Dr Amanda Mocroft, Royal Free Centre for HIV Medicine, Royal Free and University College London Medical Schools, and colleagues did a study of 1835 antiretroviral-naive patients from EuroSIDA, a pan-European observational cohort study. These patients, with a mean CD4 cell count of 204 cells per microlitre of blood, then started cART. They were selected because they all responded well to cART and their HIV viral loads were suppressed to below 50 copies per ml for extended periods of time.
The researchers found that the greatest average yearly increase in CD4 count of 100 cells per microlitre was seen in the year immediately following the start of cART. Significant, but lower, yearly increases of around 50 cells per microlitre were seen even five years after beginning cART in some cases, in which patients whose current CD4 count was below 500 cells per microlitre. Patients starting cART with low CD4 cell counts (of less than 200 cells per microlitre) had substantial rises in CD4 counts even after five years.
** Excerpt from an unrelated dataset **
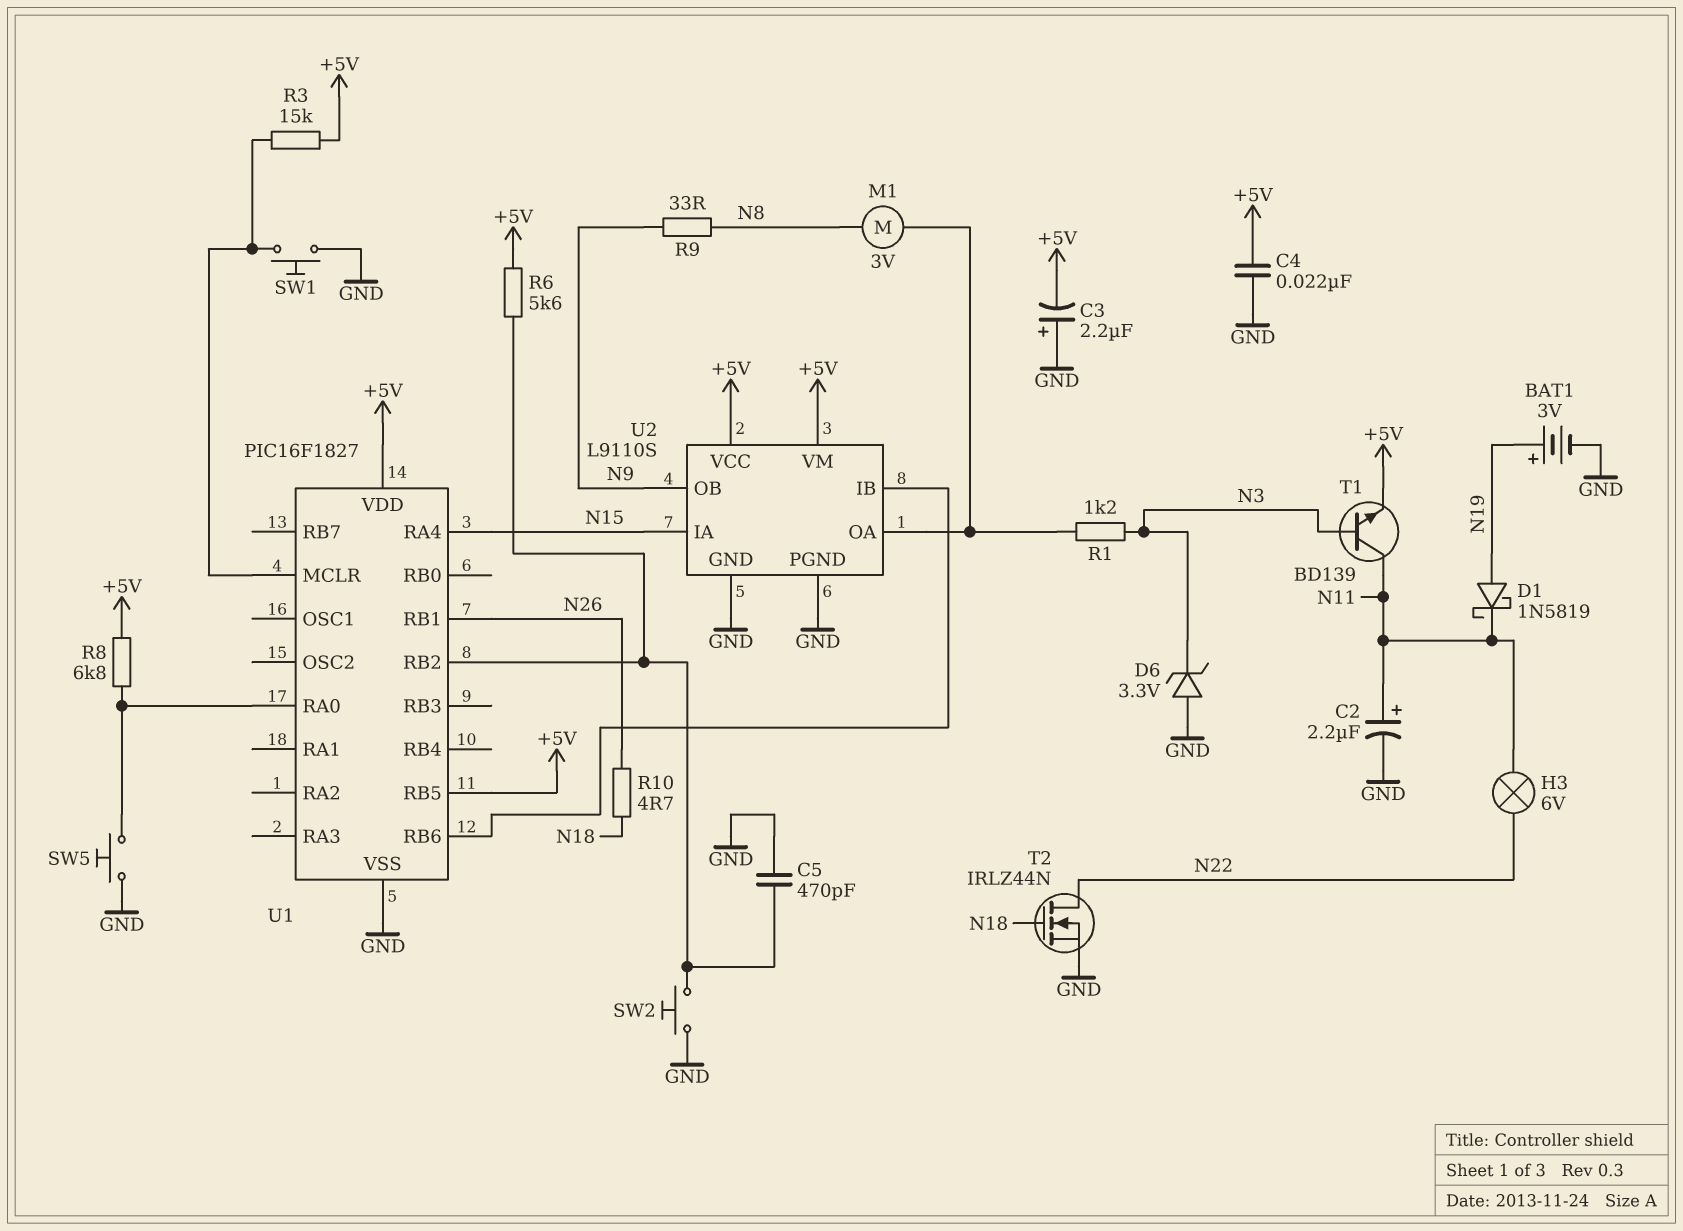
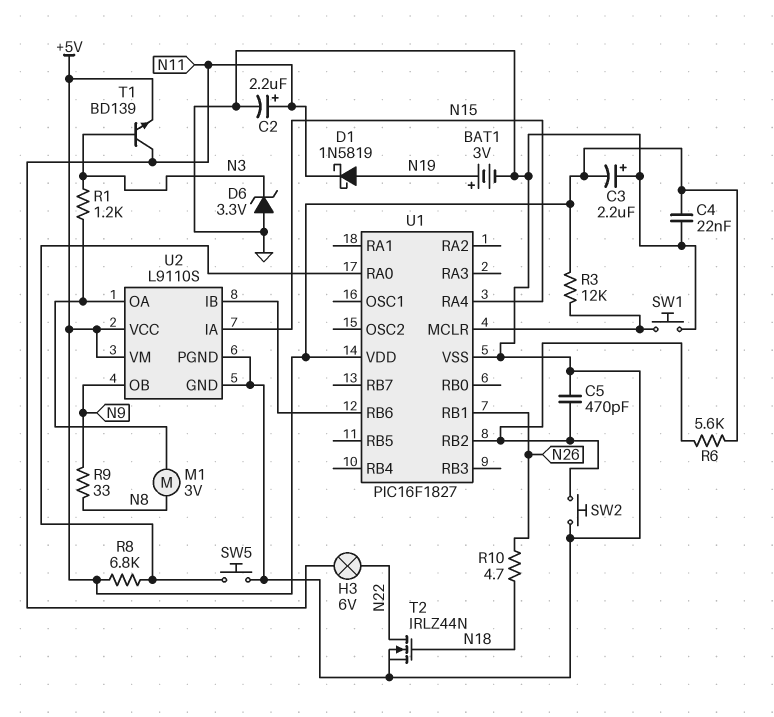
R3: 15k (+5V, U1/MCLR) -> 12k (+5V, U1/MCLR)
U1 pin RB5: +5V -> none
The only groups without substantial increases in CD4 count were those where cART had been taken for more than five years with a current CD4 count of more than 500 cells per microlitre.
The authors conclude: “Normalisation of CD4 counts in HIV-infected patients for all infected individuals might be achievable if viral suppression with cART can be maintained for a sufficiently long period of time.
“We have shown that most patients with HIV who can maintain viral load at less than 50 copies per ml continue to have significant rises in CD4 counts, even after protracted exposure to combination therapy.
“Patients who started cART with a CD4 cell count of more than 350 cells per microlitre had CD4 cells counts approaching the level seen in HIV-negative individuals after more than three years of cART and had no further significant rises in CD4 counts.”
In the accompanying Comment, Dr Gary Maartens and Dr Andrew Boulle, University of Cape Town, South Africa, point out that CD4 cell count when patients start cART is the most important factor is predicting survival – not count increases after cART has begun.
They say: “Mocroft and colleagues’ findings that CD4 counts continue to increase on cART until normal values are reached, even with low CD4 counts at baseline, is only generalisable to patients on cART during periods of maximum virological suppression.”
They conclude: “Nevertheless, the researchers have shown that at least for patients with ideal responses to cART, normalisation of CD4 counts is likely to be achievable across a range of baseline counts.”